If the IMPORT is without the INTOEMPTY parameter, an
existing copy of the catalog will be internally deleted (for recovery)
and redefined. The deletion will result in the removal of all associated
aliases and the need to rebuild them later.
- Now that forward recovery is complete, again check
the status of the catalog using IDCAMS DIAGNOSE, LISTCAT and EXAMINE.
These diagnostics should not be steps within the job that recovered
the catalog; the recovered catalog should be newly opened.
- For any entries noted with error or anomaly messages from CRURRAP,
make sure that the catalog entry now present represents reality.
For
VSAM entries, IDCAMS DIAGNOSE with the COMPARE option will perform
the necessary checking, so you should review the results from the
previous step.
For questionable non-VSAM entries, you will
have to resort to other methods. If the device type is DASD, check
the VTOC for the indicated data set. If it is not present, remove
the catalog entry. If the device type is for tape, check the tape
management inventory (if you have one). With a small number of tape
data sets to be investigated, it may also be possible to examine the
tape volumes. If the data set is not on the indicated volume, remove
the catalog entry.
- If needed SMF data was lost, you may want to attempt to resolve
discrepancies arising from the loss at this point (as opposed to waiting
for users or production jobs to encounter a problem).
- Rebuild the aliases for the catalog if the catalog was imported
to a new volume or if the aliases have been deleted during the recovery.
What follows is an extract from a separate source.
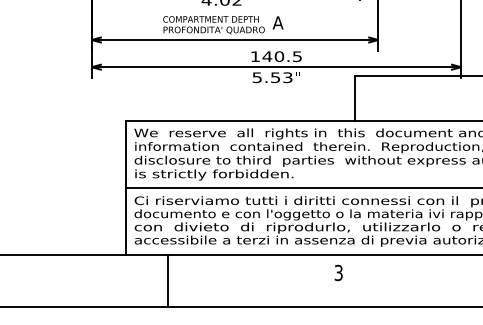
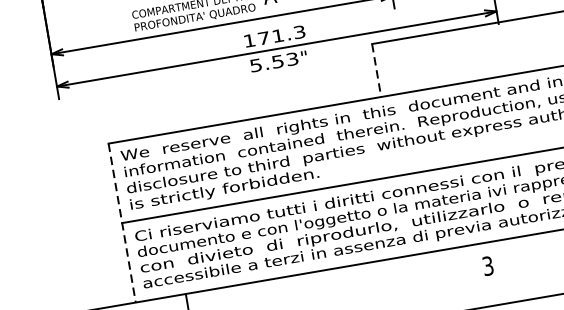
text: (281, 56) -> (280, 35), 140.5 -> 171.3
line: (355, 99) -> (377, 71), solid -> dashed
line: (125, 187) -> (121, 222), solid -> dashed
text: (338, 272) -> (487, 265), moved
- If VSAM passwords are in use and if any were reset during the
recovery (indicated by message CRU116I), security for these data sets
should be redefined at this point. This may be done be security administration
or by the data set owners.
- Backup the catalog to start a new recovery cycle.
Use IDCAMS
EXPORT or use DFSMSdss DUMP by data set or other standard DFSMSdss
dump procedure. Even if no corrections to the recovered catalog were
necessary, you may want to perform the backup to make sure that the
new backup is properly cataloged and tracked.
- Restore access to the catalog from all other systems by either
varying the catalog unit back online and mounting the catalog volume
or reconnecting the catalog and redefining the aliases using IDCAMS
IMPORT CONNECT and DEFINE ALIAS and by releasing any initiators held
for the recovery process.
This completes the full catalog recovery procedure.